Often, software that can optimize code written in various languages and automatically match the underlying hardware is more likely to be favored by developers. Nvidia’s software excels here.
The CEO of Ceremorphic, a startup that develops AI processing, said that if the chip is given directly to developers, without optimization software, it is like giving the user a 100-speed car. A bike in the right position, and then counts on him to figure out how to ride on unknown terrain and in which gear.
“You can’t give developers 100 gears, you have to make the configuration look like three gears,” he said. “At the moment, most chip companies don’t do that.”

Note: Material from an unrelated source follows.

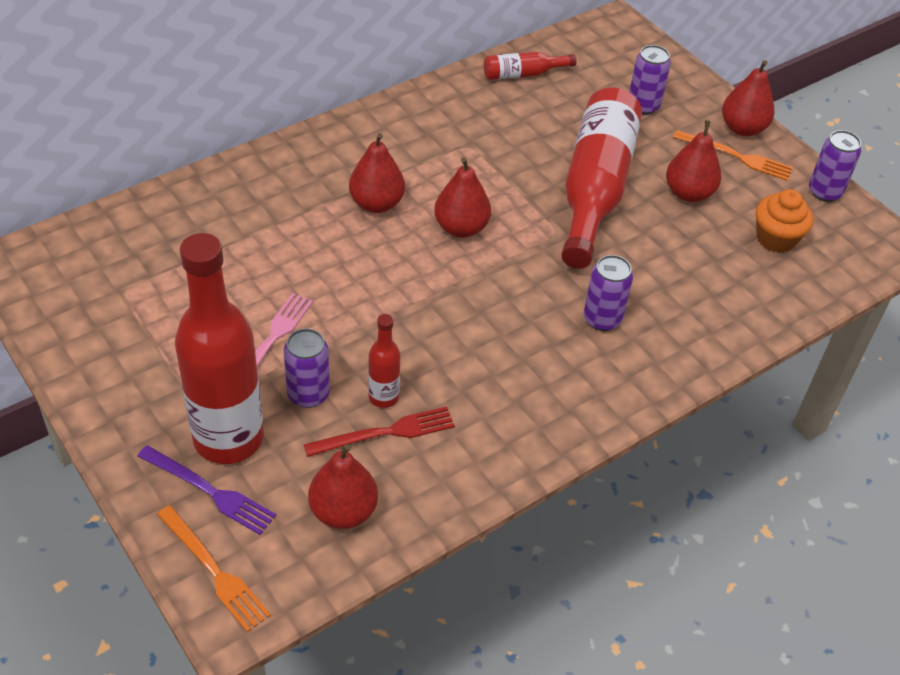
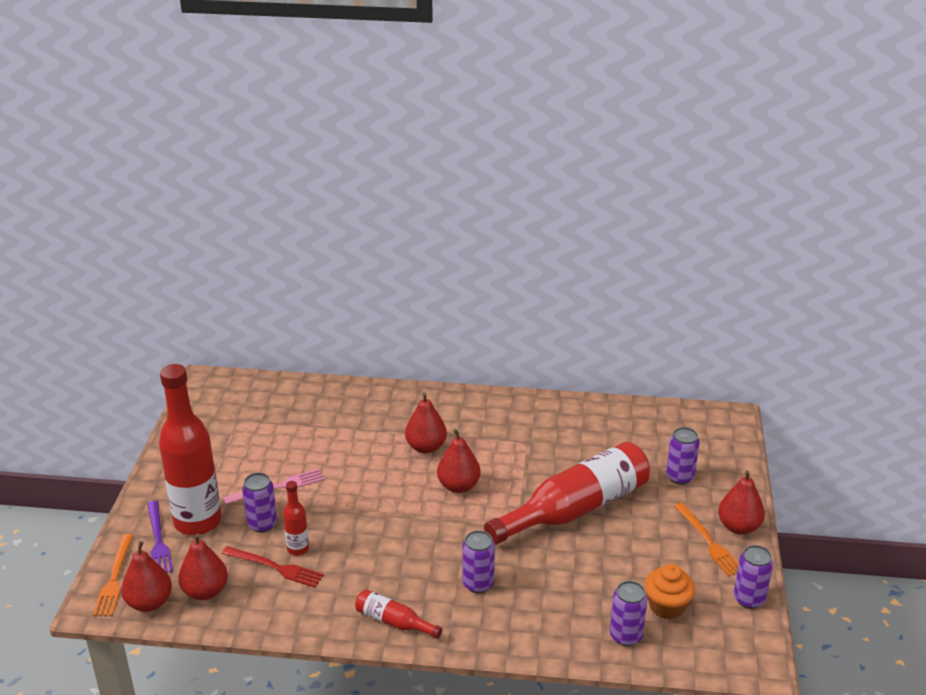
camera: 45 degrees right, 15 degrees down
(523, 74) = (617, 419): red bottle -> red bottle (394, 622)
(688, 193) = (639, 545): red pear -> red pear (149, 603)
(778, 288) = (625, 636): none -> purple can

Engineers capable of writing the software that goes with the chip are scarce. That’s a challenge for a big company like Qualcomm, and dozens of other startups targeting the same market.
The development of such software requires developers to have specialized experience in compilers. The compiler translates the code written by the developer into the machine language used by the chip.
“This type of talent is sought after and very scarce,” said Shahin Farshichi, a partner at Lux Capital, which has invested in AI chip startups Mythic and Flex Logix.